A Maryland Army National Guard detachment operating the Shadow 200 tactical unmanned aerial vehicle will officially open for business here Feb. 5, with a 2 p.m. ribbon-cutting ceremony at the new armory located next to Gate 3. The event will feature a non-flying display of the aircraft perched on a 40′ long rail launcher, a ground-control station in a Humvee van, video of the aircraft in action and soldiers who flew Shadow last year in Iraq.
“I think it’s awesome,” says Sgt. Ericka Gillespie, an Iraq vet from the Shadow Tactical UAV platoon, who likes the system’s ability to keep pilots out of harm’s way. “We don’t have to have someone up there flying it.” The platoon mission commander, Specialist James Sirmons, says Shadow is “amazing. Its use will just keep growing in the future.”
The Shadow TUAV platoon of Charlie Company, 629th Military Intelligence battalion, won’t begin flying the aircraft in southern Maryland until at least June, according to Col. Charles Schulze of the Guard’s Aviation Brigade at Aberdeen Proving Ground, Md., where the system is staged. A transitional, tensioned-fabric hangar and modular office space at the Webster Field annex will have to be completed to house the unit.
Construction of the transitional facilities could get underway as early as February and will take four to five months to complete, says Schulze, who is Maryland’s State Army Aviation Officer. Platoon headquarters will remain in the armory, known officially as the Patuxent Readiness Center.
The Shadow TUAV platoon, which returned last October from a year-long Iraq deployment, will be an operational unit focused on training rather than testing, according to Schulze. Guard soldiers will train mostly on Saturday and Sunday, with the possibility of an occasional weekday flight, he says. Only five or six full-time support soldiers will be stationed here during the week.

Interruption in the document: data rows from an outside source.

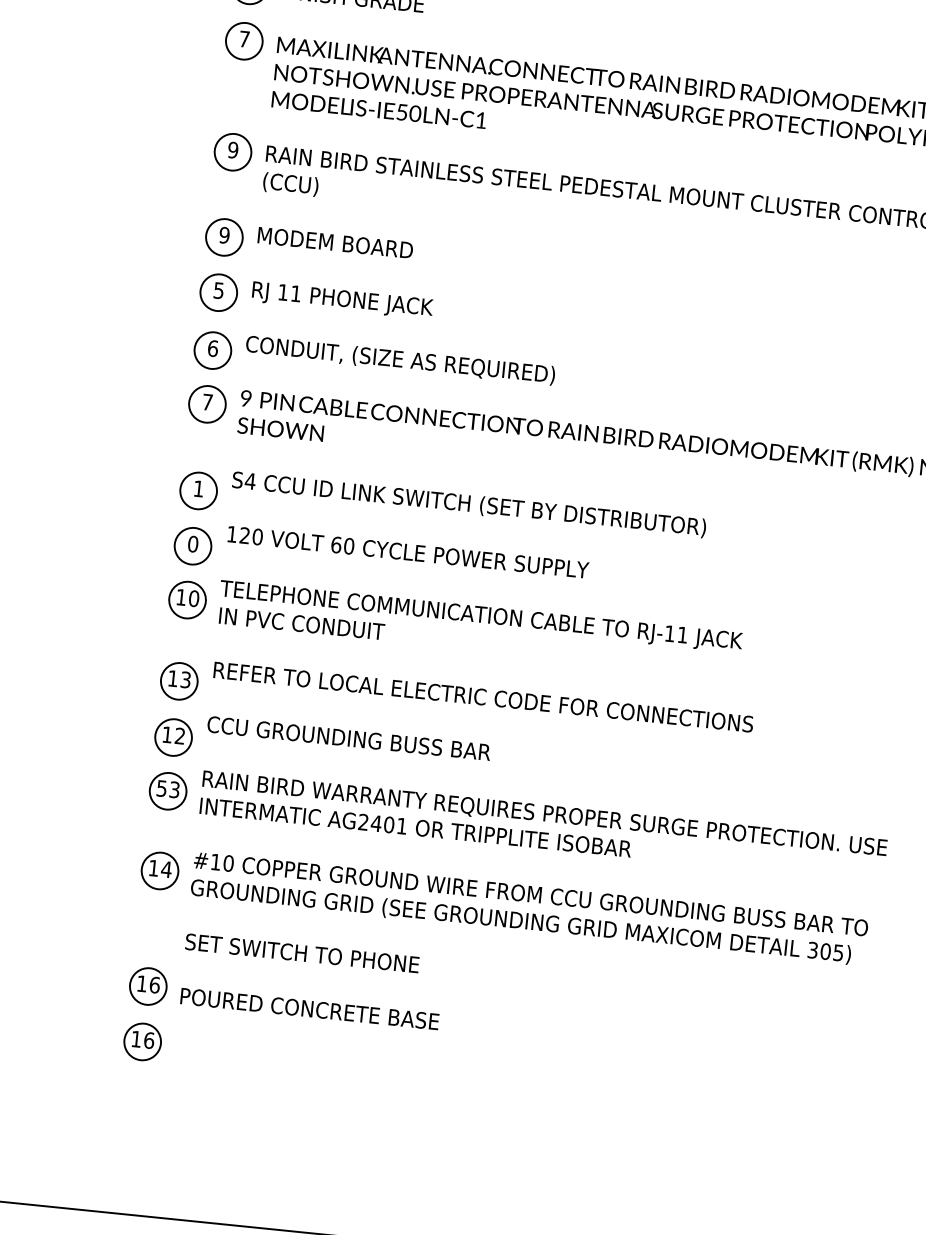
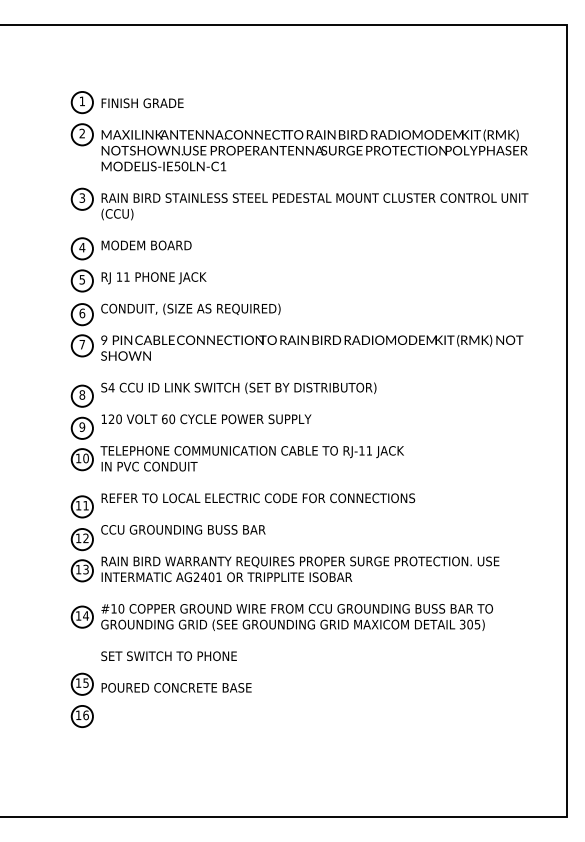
text: (243, 38) -> (81, 133), 7 -> 2
text: (233, 149) -> (82, 197), 9 -> 3
text: (224, 235) -> (82, 247), 9 -> 4
text: (199, 488) -> (82, 394), 1 -> 8
text: (191, 542) -> (81, 426), 0 -> 9
text: (184, 679) -> (85, 505), 13 -> 11
text: (161, 788) -> (78, 569), 53 -> 13
text: (154, 983) -> (85, 682), 16 -> 15

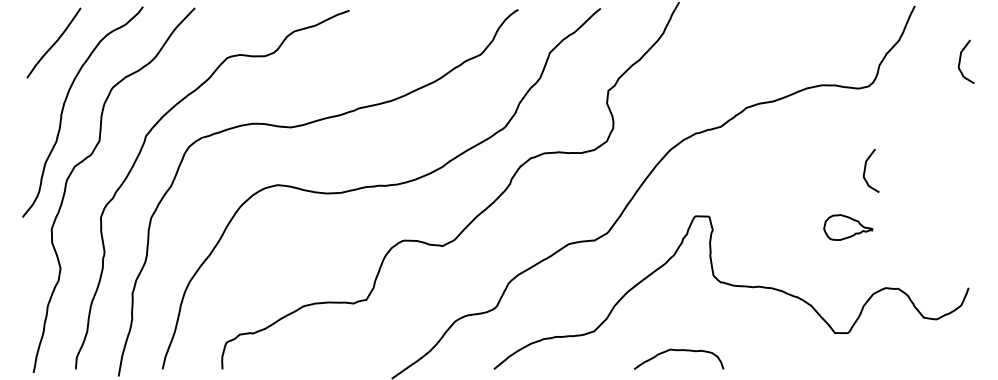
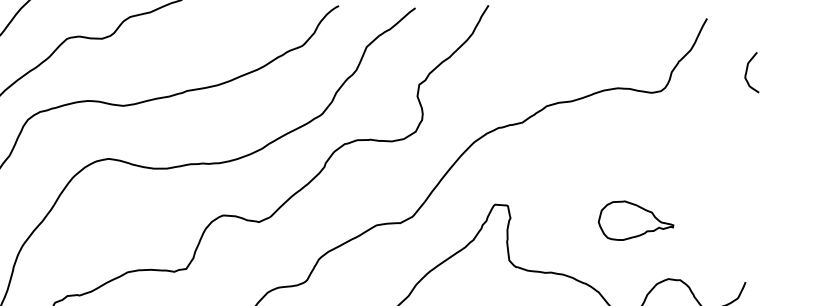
curve: (866, 167) -> (655, 166), removed
part: (848, 227) -> (636, 221), size x1.67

Schulze says the TUAV platoon is moving to Pax River because of its “UAV-friendly environment.” He notes that Pax has far more radar capability and available airspace than Aberdeen, which is devoted primarily to testing artillery. “Pax already has a training area established for VC-6 [which flies the Pioneer UAV], and they can help us develop our operations,” he says. “This is a great opportunity to learn from the Navy’s experience.”
The RQ-7B Shadow 200 looks like a smaller version of the venerable RQ-2B Pioneer,, first deployed in its “A” incarnation by the Navy in 1986 and now flown by the VC-6 detachment at Webster Field. Shadow is 11′2″ in length with a 12′9″ wingspan, while Pioneer is 14′ long with a 17′ wingspan. Both aircraft have a similar downward-sloping nose, rectangular-section fuselage, and pusher propeller spinning between twin tail booms.